Topic 13 - Class & Crime

Cards (19)

  • Merseyside & Islington Crime Surveys
    • lower class were more likely to be victims
    • poor communities were more likely to be repeat victims
    • had more traumatic experiences - couldn't afford protection
    • reported less crime due to hostile police-community relationships
  • Youth Detention centres and prison statistics
    • 11% ran away from home as a child and were homeless or in care
    • 1/2 male, 1/3 female were excluded from school
    • 41% witnessed domestic violence as a child
    • 74% were in the poorest 20% of the population
  • Reiner
    • 74% of prison population was unemployed or employed in the lowest occupational levels prior to their conviction
  • Houchin
    • 60% of prisoners in Glasgow came from the most deprived council estates
  • Omolade
    • 43% of prisoners had no educational qualifications
    • Only 6% had a degree
    • 36% were unemployed
    • 60% were claiming benefits
  • Prison Reform Working Group 2002
    • 67% were unemployed - compared to 5% of main population
    • 32% were homeless - compared to 0.9% of main population
    • 27% had been in care - compared to 2% of main population
  • Merton (Functionalist)
    • Solution to strain could be innovation - working class are more likely to be blocked so innovate in high numbers
  • A.Cohen (functionalist)
    • Crime and deviance is a way of the working class gaining status
  • Clarke (right realist)
    • If the benefit outweighs the cost, crime is a more likely outcome
    • Working class have 'less to lose'
  • Hirschi
    • people with less commitments (like the unemployed) are more likely to commit crime as they have little to lose
  • CCCS
    • Youth subcultural styles should be interpreted as a challenge to class inequality in capitalism
  • Hebdige (neo-marxist)
    • Punks deliberately shocked society by re-using ordinary objects like bin bags and safety pins.

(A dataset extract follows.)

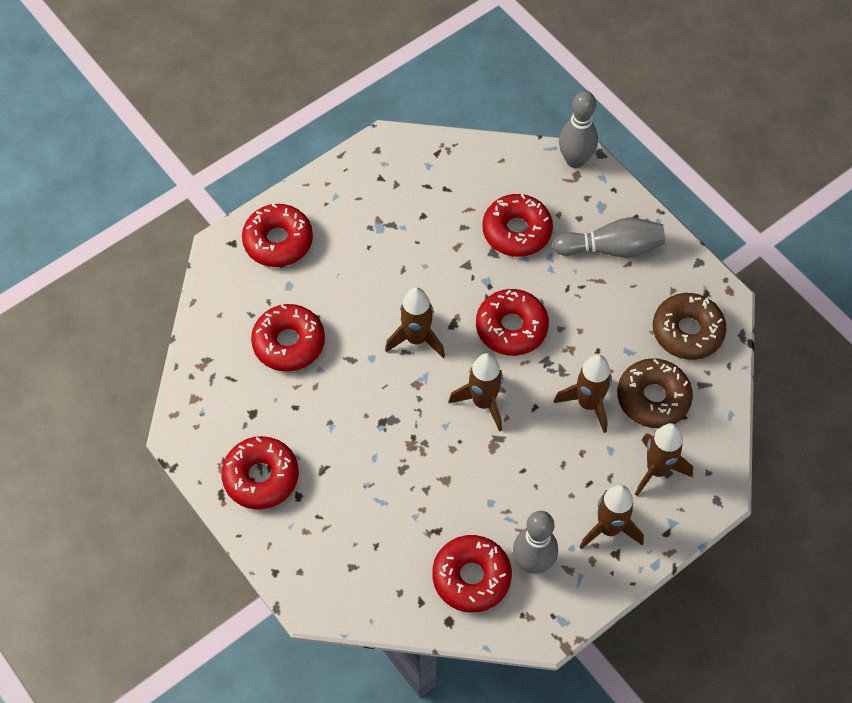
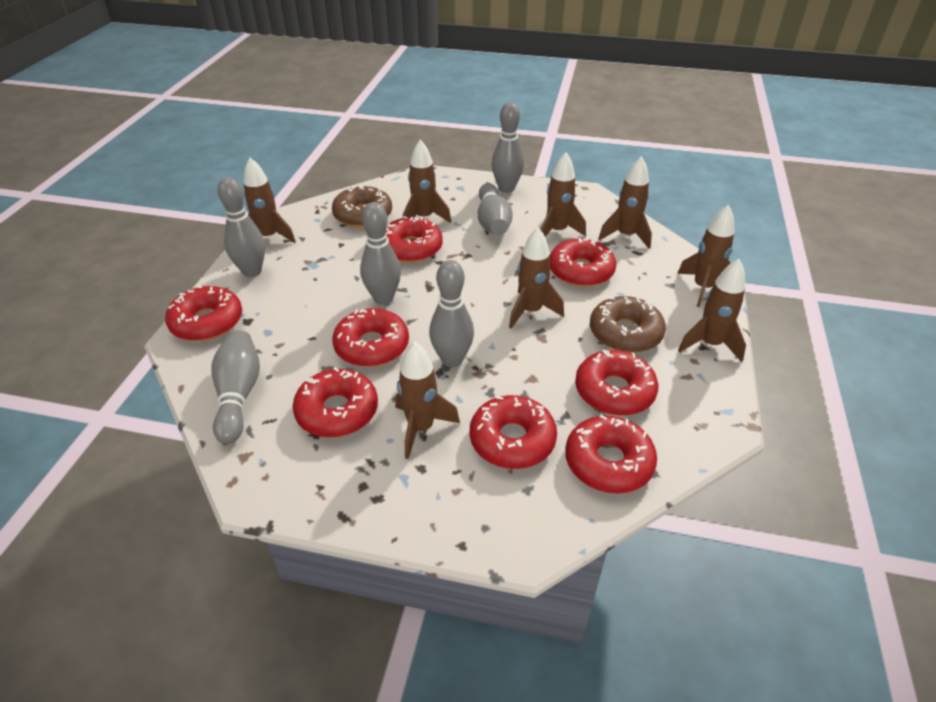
brown rocket: 5 -> 8
grey bowling pin: 3 -> 6
red donut: 6 -> 8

  • Bennett criticises Hebdige for his assumption that punk was an expression of the working class - he suggests that most punks were middle-class art students.
  • Scraton
    • Subcultural crime is a form of resistance against historic oppression, like slavery and colonialism.
  • Gordon
    • Selective law enforcement - prosecutions against the working class are frequent but are rare for the ruling class
    • The occasional prosecution of the ruling class perpetuates the fiction that the legal system is equal.
    • Criminals that are caught are deemed 'social failures' and blamed, rather than the institution of capitalism.
  • Durkheim criticises Gordon for assuming that crime benefits capitalism. Functionalists argue that law reflects value consensus.
  • Cicourel (interactionist)
    • Justice is negotiable and depends on the police's idea of a 'typical delinquent'
    • Most people convicted had fathers who were manual workers
    • When arrested, middle-class children were less likely to be charged if their background did not fit the image of a typical delinquent, the parents presented themselves as nice, respectable people.
  • Marxists criticise Cicourel for the failure to identify where this stereotype of 'typical delinquent' comes from. Gordon argues that control the ruling class has over agents of social control allows them to target the working-class. Hall et al argues that black men are scapegoated to distract from the problems of capitalism.
  • Snider
    • Everyone commits the same amount of crime but the police target street crime and ignore white collar or corporate crime.